Un réseau d’assainissement imparfait

Aomar gare, dont on voulait faire au début un prolongement de Aomar Lekdim, pour répondre aux exigences en matière de logements, d’infrastructures médicales et d’activités commerciales, de ce dernier, suite à ce rôle qu’on lui a attribué, pris un essor plus grand que la « localité mère ».

Une métamorphose rapide, étendue et sur tous les plans, où les services compétents de l’APC trouvent du mal par exemple à prendre en charge les travaux non encore réalisés sur le réseau d’assainissement.

La sortie ouest de Aomar, une place très affluaente où stationnent des dizaines de fourgons, des bus desservant tous les villages de la commune, ainsi que les chefs-lieux de daïras de Kadiria et Lakhdaria, accueille un égout à ciel ouvert sur la rive de l’oued bordant la RN5.

Une exposition à l’air libre, des immondices nauséabondes agressent de plein fouet les passagers et les transitaires qui, selon un prestataire transporteur « devient beaucoup plus insupportable en période d’été, saison où on sent les odeurs depuis l’autre bout du trottoir ».

Plus haut, cette fois au centre-ville, plus précisément sur l’accès donnant vers la cité Bouiri Kaci, et que longe la voie ferroviaire, se dresse un immense regard collecteur où se joignent toutes les canalisations d’évacuation des cités Cnep, Maoudj, Bouiri Kaci, et autres collectivités locales, un point de chute des eaux usées, affirme un commerçant du coin qui’ « on ne s’est pas donné la peine de l’ouvrir, ce qui encourage des personnes peu civiques à y déposer leurs ordures ménagères ».

En face de ce vieux Hay de Bouiri Kaci qui serait construit dans les années 70, ont été érigés les chalets au rez-de-chaussée avec des toiles en tuiles de Sadi Moussa, qui eux, auraient vu le jour juste après l’indépendance, ces derniers plus particulièrement ceux avoisinant le chantier de construction de logements en LSP, déplorent la non prise en charge du raccordement du réseau interne vers la principale.

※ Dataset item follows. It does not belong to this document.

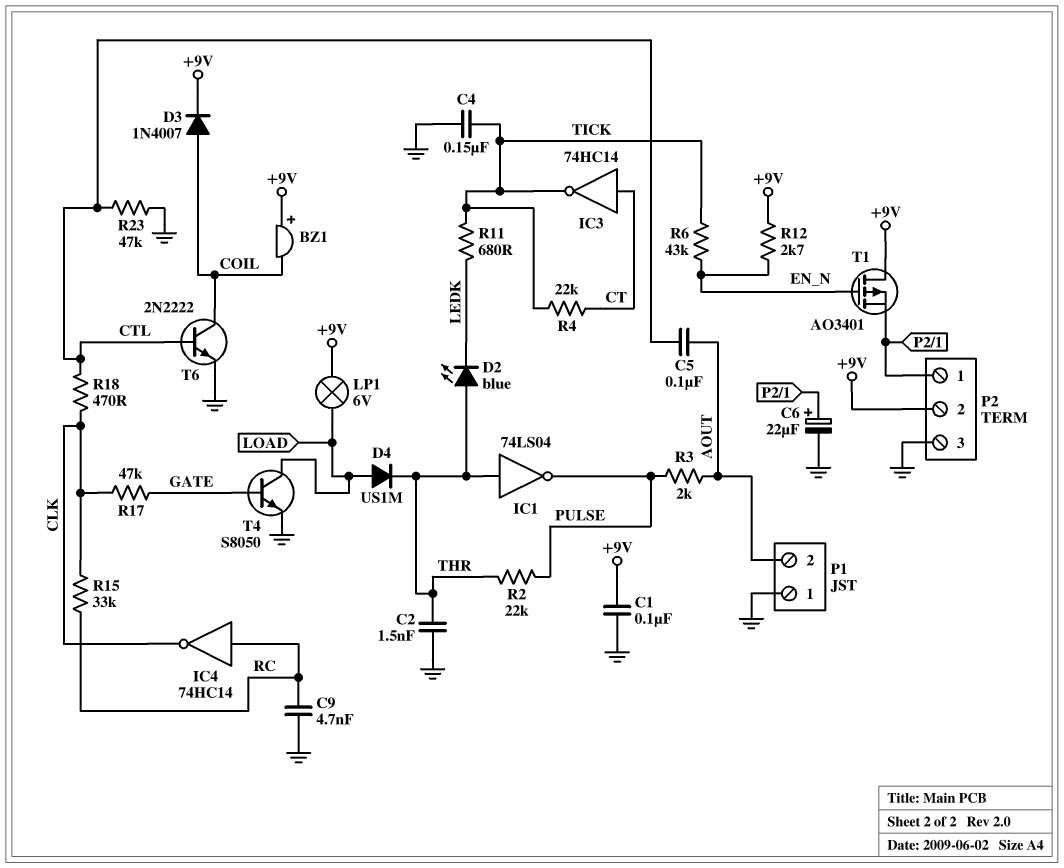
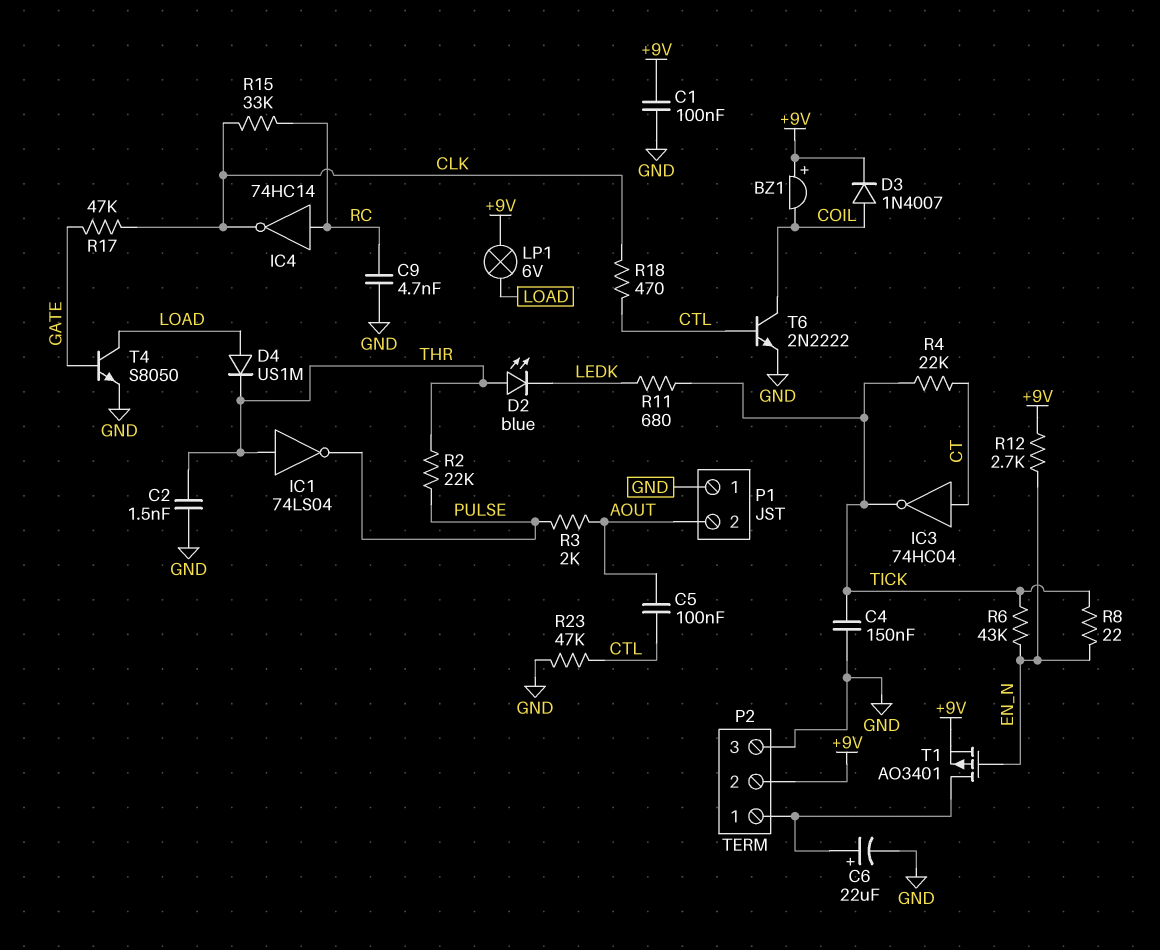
IC3: NOT 74HC14 (in CT, out TICK) -> NOT 74HC04 (in CT, out TICK)
R8: none -> 22 (EN_N, TICK)
T1: PMOS AO3401 (G EN_N, D +9V, S P2/1) -> PMOS AO3401 (G EN_N, D P2/1, S +9V)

Bien avant que ne soit affectée la bande de terre longeant tout le côté bas de Sadi Moussa, les résidants, faute de conduites d’évacuation, signale un locataire « ont aménagé des sortes de rigoles passant par le lot attribué pour faire aboutir les jets dans le regard ouvert sur la voie publique », se plaint-il « on ne sait plus où orienter les eaux ménagères, et autres ».

Aomar se déploie sur d’autres espaces, elle fait des pas de géant dans le domaine du bâtiment, néanmoins sur le registre assainissement, il lui reste beaucoup à faire.